Measured against these standards, United National's showing is woefully deficient. Wilkinson's affidavit asserts that the two disputed claim reports were prepared "by defendant to assist counsel in the defense and assessment of liability and damages relating to any potential lawsuits." Wilkinson Aff. ¶ 10. As support for this conclusory assertion, Wilkinson alleges that the claim reports were prepared "after the decision to disclaim was made on December 11, 2007." Id. at ¶ 7. However, Wilkinson was not the individual who prepared either the draft letter or the claim reports nor was she otherwise involved in the decision to disclaim.

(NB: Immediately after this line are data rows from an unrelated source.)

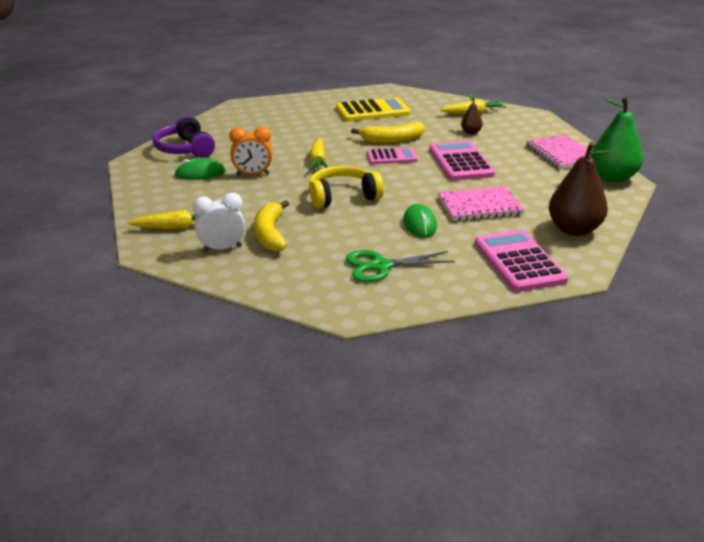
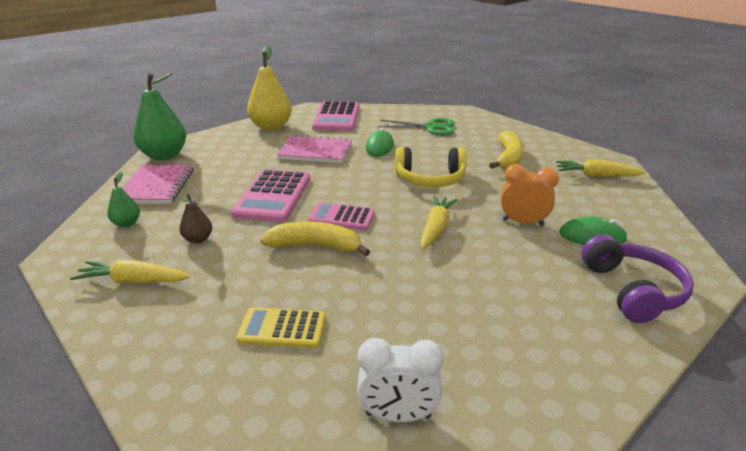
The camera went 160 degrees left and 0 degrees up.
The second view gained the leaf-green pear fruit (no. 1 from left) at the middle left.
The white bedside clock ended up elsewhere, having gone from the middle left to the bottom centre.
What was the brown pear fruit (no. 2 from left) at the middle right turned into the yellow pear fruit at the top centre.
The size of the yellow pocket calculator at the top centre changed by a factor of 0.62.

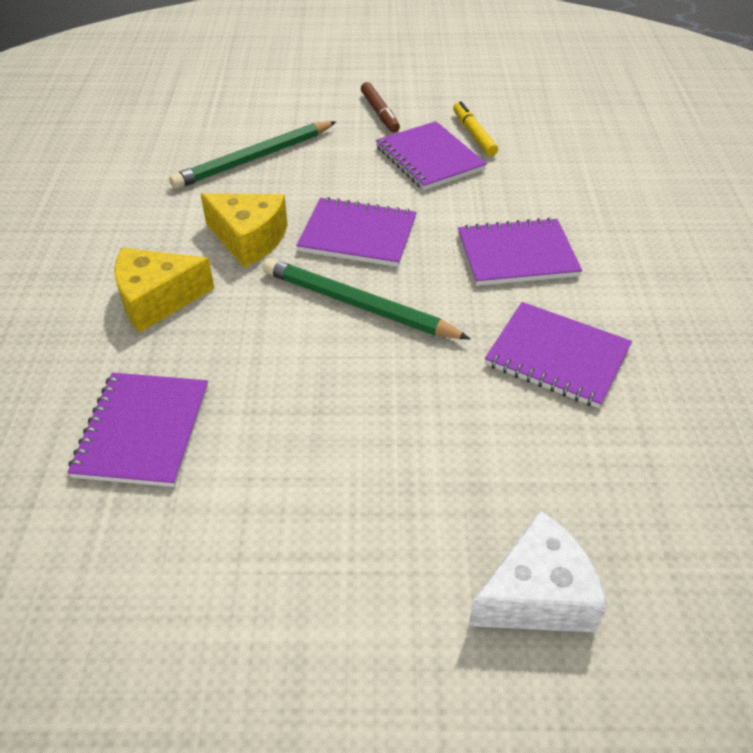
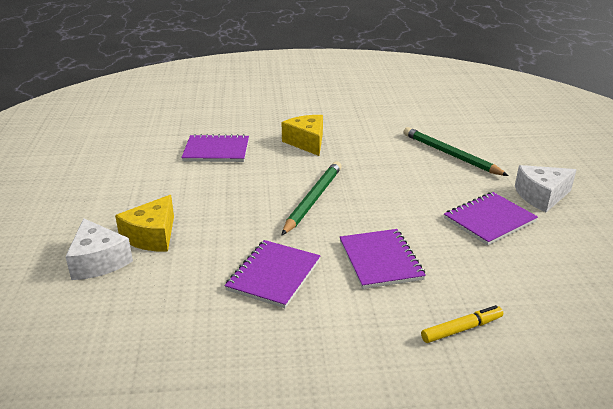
The camera went 85 degrees right and 15 degrees down.
The second view lost the purple notepad (no. 2 from left) at the top centre.
The yellow cheese (no. 2 from left in the first image) ended up elsewhere, having gone from the top left to the middle left.
The yellow felt pen ended up elsewhere, having gone from the top centre to the bottom right.
Where the brown felt pen stood at the top centre, the white cheese (no. 2 from left) came to stand at the middle right.

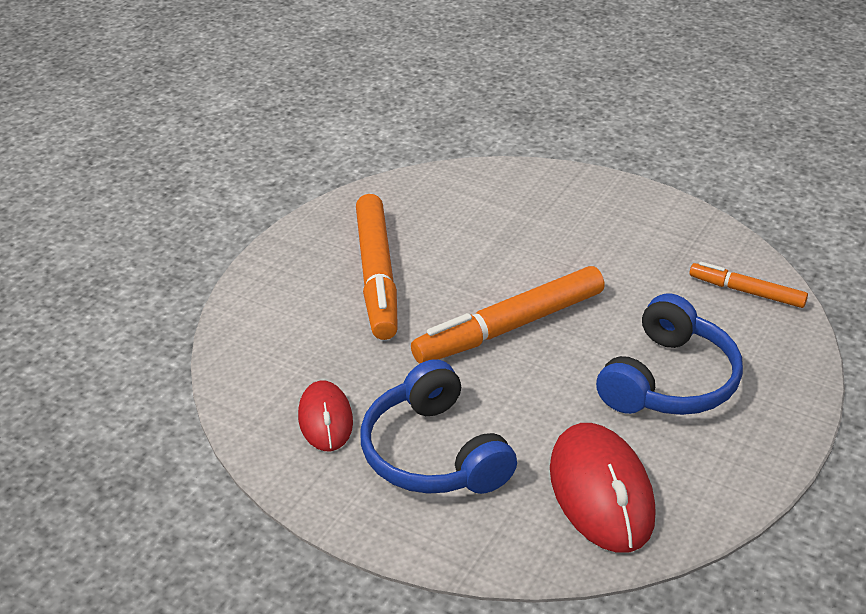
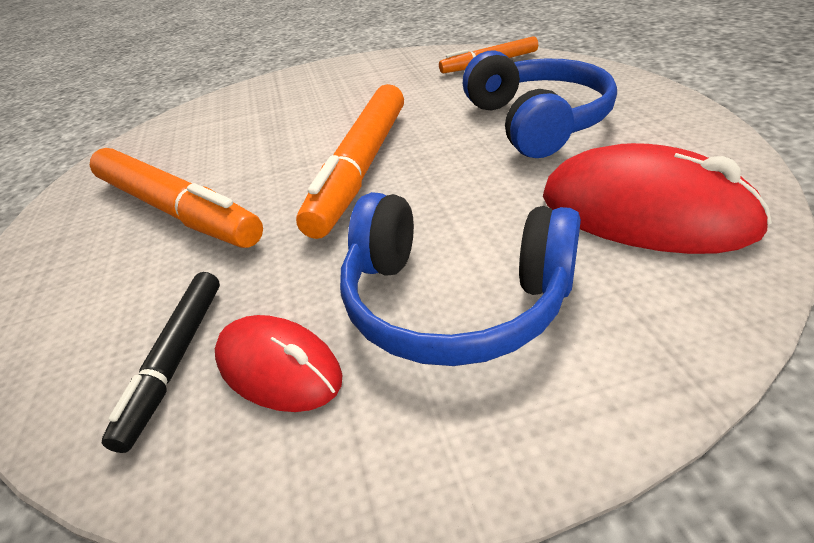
The camera went 40 degrees left and 0 degrees up.
The second view gained the jet-black felt pen at the bottom left.

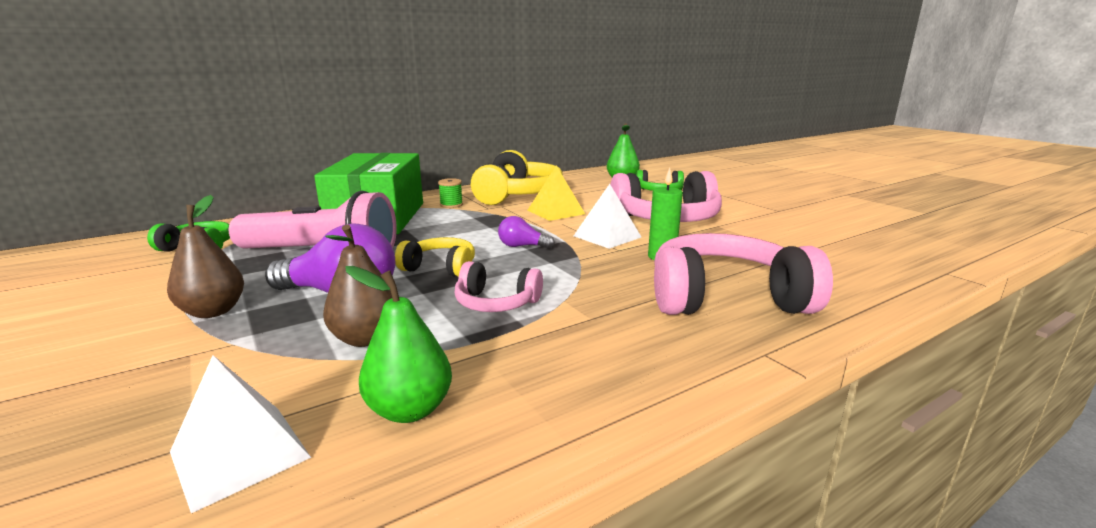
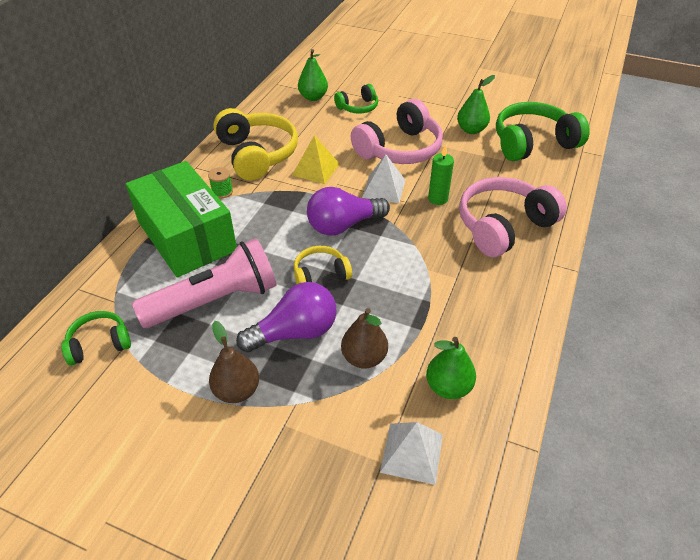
The camera went 35 degrees left and 25 degrees up.
The second view lost the rose-pink over-ear headphones (no. 1 from left) at the centre.
The second view gained the leaf-green pear fruit (no. 3 from left) at the top right.
The second view gained the leaf-green over-ear headphones (no. 3 from left) at the top right.
The size of the purple lightbulb (no. 2 from left) at the centre changed by a factor of 1.94.

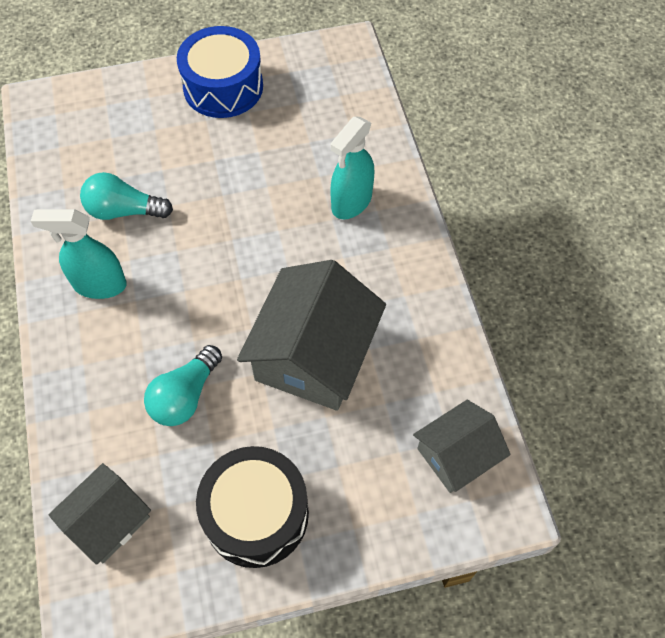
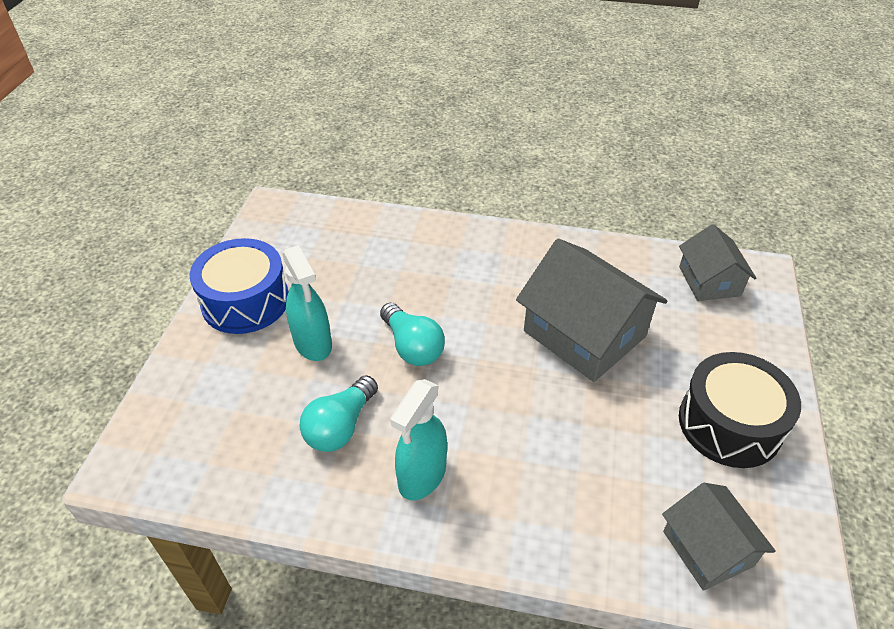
The camera went 65 degrees left and 15 degrees down.
The teal lightbulb (no. 2 from left) ended up elsewhere, having gone from the middle left to the centre.
The teal spray bottle (no. 2 from left in the first image) ended up elsewhere, having gone from the top centre to the centre.

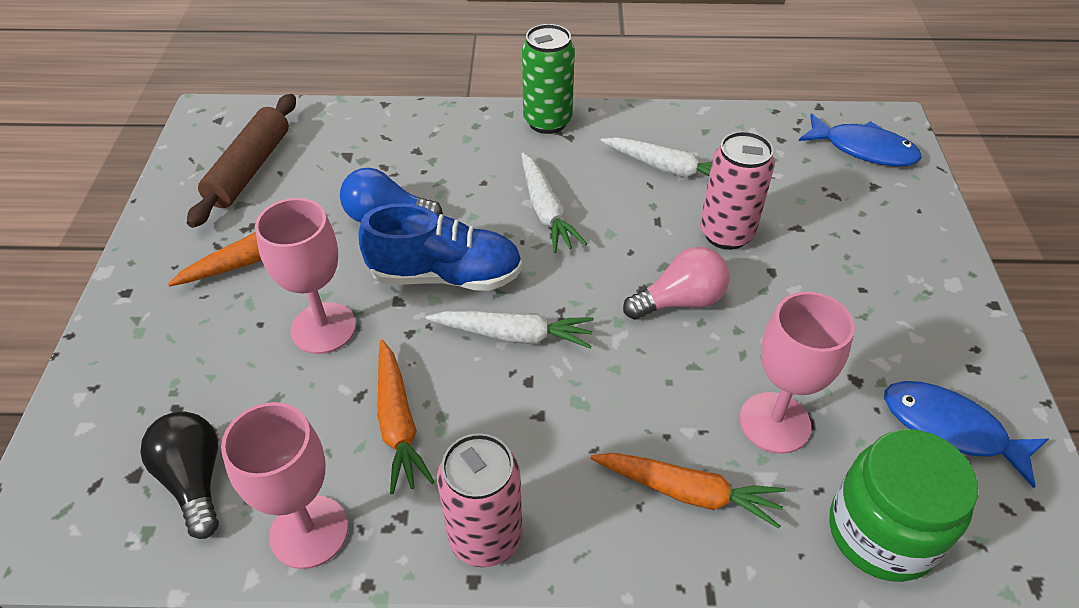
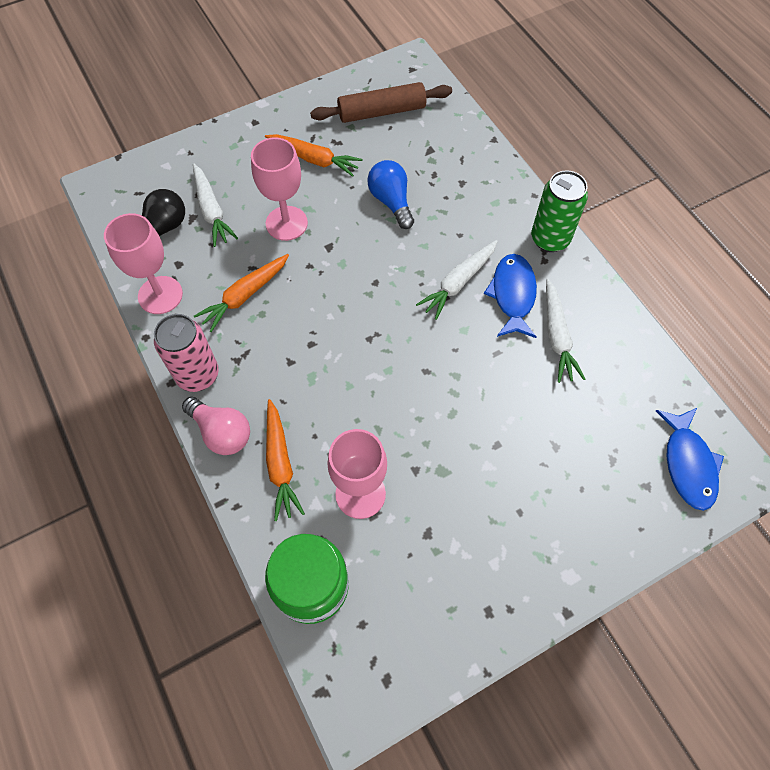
The camera went 60 degrees right and 15 degrees up.
The second view lost the royal blue shoe at the centre.
The second view lost the rose-pink soda can (no. 2 from left) at the top right.
The white toy carrot (no. 1 from left) ended up elsewhere, having gone from the centre to the top left.
The rose-pink lightbulb ended up elsewhere, having gone from the centre to the middle left.
The royal blue toy fish (no. 2 from left in the first image) ended up elsewhere, having gone from the bottom right to the centre.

See id. at ¶¶ 11-12. Indeed, nothing in her affidavit suggests that she has any personal knowledge about the preparation of the documents. Thus, it appears that the sole basis for her perfunctory characterization of the claim reports is the existence of a draft disclaimer letter dated December 11, 2007, the same date that appears on one of the claim reports. See id. at ¶¶ 6, 8, 11-12. This showing does not establish that United National's decision to disclaim coverage had already been made when the claim reports were prepared. First, the preparation of the initial report may well have preceded the draft disclaimer letter. Second, the final disclaimer was not sent to plaintiff until December 13, 2007, after both claim reports had been drafted. See id. at ¶¶ 5, 8. Thus, the draft disclaimer letter may have been prepared at the same time as the initial report, by the same claims examiner, as a recommendation to his supervisor.*fn1 The fact that United National did not send the insured the disclaimer letter until December 13, 2007 suggests that United National had yet to formally disclaim coverage when the claim reports were written. The declination of coverage ordinarily is not deemed to have occurred until the disclaimer letter is sent to the insured. See Tudor Ins., 2003 WL 21488058, at *4. As both claim reports were prepared prior to that date, they are presumptively discoverable. See id.

United National has not rebutted that presumption. An in camera examination of the two claim reports reveals that neither contains mental impressions of attorneys or internal strategy as to how to handle any potential litigation arising from the claims. See Weber, 2003 WL 161340, at *5 (holding that documents that do not contain attorney's impressions or litigation strategy are "outside of the 'core' of materials that are most strongly protected by the work product doctrine."). Significantly, the Wilkinson Affidavit fails to state any way in which the two reports differ from ones that the insurer would generate in the ordinary course of its business.

Accordingly, given the absence of specific and competent evidence that the decision to disclaim was made prior to the preparation of the claim reports or that they contain attorney impressions or strategy or were otherwise prepared in preparation for litigation, United National has failed to meet its burden of establishing that the claim reports are protected by the work-product doctrine.


For the aforementioned reasons, United National is directed to provide Koppel with the two claim reports in question by December 3, 2008.